事実婚・契約結婚

目次
事実婚・契約結婚とは?メリットとは?
近年、多様化する生き方や価値観を反映し、法的な婚姻関係によらない事実婚や契約結婚という選択肢に注目が集まっています。これらの形態は、従来の結婚制度とは異なるアプローチで、カップルそれぞれのニーズや希望に合わせた柔軟な関係性を築くことができます。
事実婚と契約結婚:それぞれの定義と違い
事実婚と契約結婚は、従来の法的婚姻とは異なる形でのパートナーシップを実現する方法です。両者には重要な違いがあり、それぞれの特徴を理解することで、自分たちに合った形態を選択することができます。以下では、それぞれの定義と特徴、そして内縁との違いについて詳しく解説します。
事実婚とは
事実婚とは、法的な婚姻届を提出せずに、実質的な夫婦としての生活を営む関係を指します。お互いを生涯のパートナーとして認め合い、共同生活を送る点では法的な結婚と変わりませんが、戸籍上の関係は変化しません。事実婚を選択するカップルの多くは、既存の結婚制度にとらわれない自由な関係性を望む場合や、再婚における年金の問題を回避したい場合などが多いとされています。
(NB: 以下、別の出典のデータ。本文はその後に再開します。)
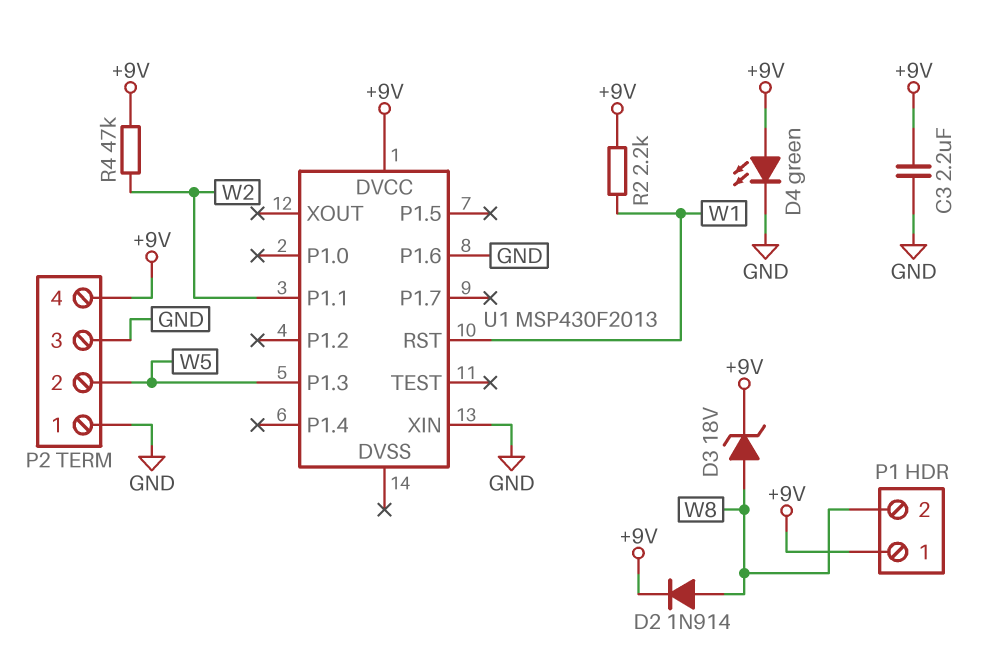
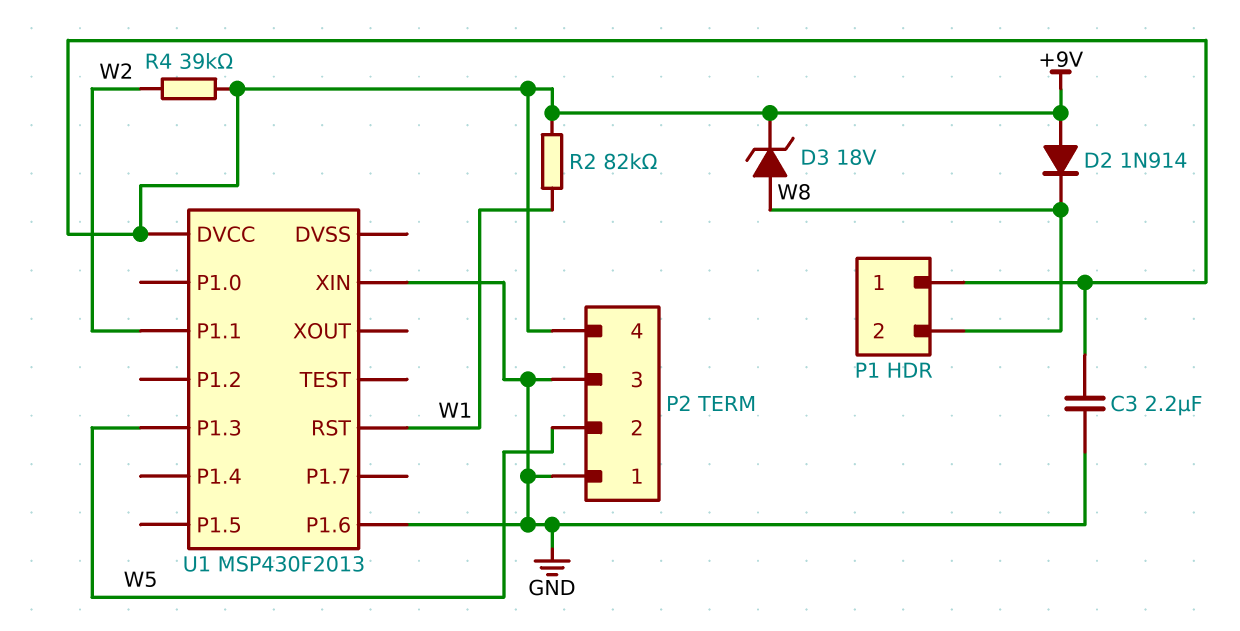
D2: diode 1N914 (A W8, K +9V) -> diode 1N914 (A +9V, K W8)
D4: LED green (A +9V, K GND) -> none
R2: 2.2k (+9V, W1) -> 82k (+9V, W1)
R4: 47k (+9V, W2) -> 39k (+9V, W2)

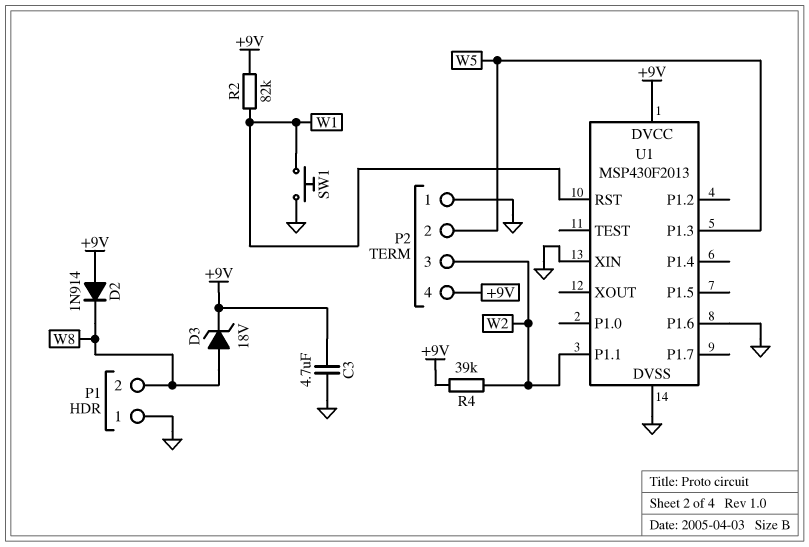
C3: 2.2uF (+9V, GND) -> 4.7uF (+9V, GND)
P1 pin 1: +9V -> GND
P2 pin 3: GND -> W2
SW1: none -> button (GND, W1)
U1 pin DVSS: none -> GND

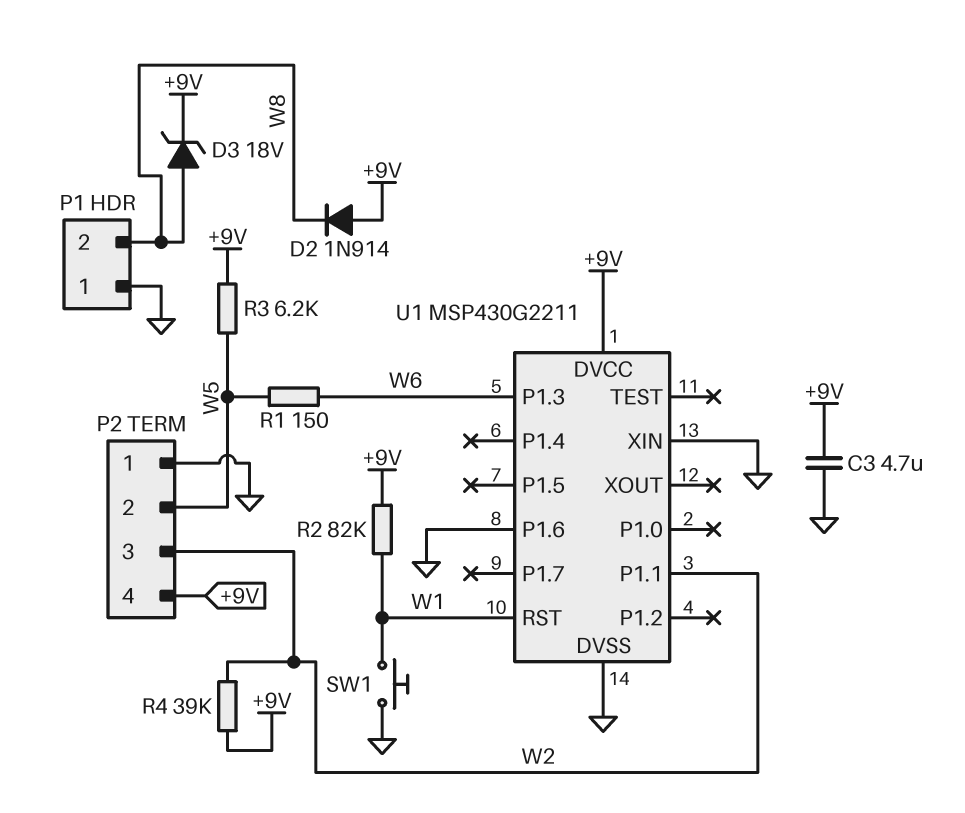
R1: none -> 150 (W5, W6)
R3: none -> 6.2k (+9V, W5)
U1: MSP430F2013 -> MSP430G2211
U1 pin P1.3: W5 -> W6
事実婚カップルは、互いの愛情と信頼関係に基づいて生活を共にし、社会的にも夫婦として振る舞います。ただし、法的な保護を受けられない部分も多いため、お互いの権利と義務を明確にしておくことが重要です。
契約結婚とは
契約結婚は、両者の合意のもと、明確な契約書を作成して結婚生活を送る形態です。契約書には、財産管理、家事分担、子育ての方針など、具体的な取り決めを記載します。これにより、お互いの権利と義務が明確になり、将来的なトラブルを予防することができます。
契約結婚の特徴は、感情的な要素だけでなく、実務的な側面も重視する点にあります。例えば、キャリアを継続したい女性と、家事のサポートを必要とする男性が、お互いのニーズを満たすために契約結婚を選択するケースなどが挙げられます。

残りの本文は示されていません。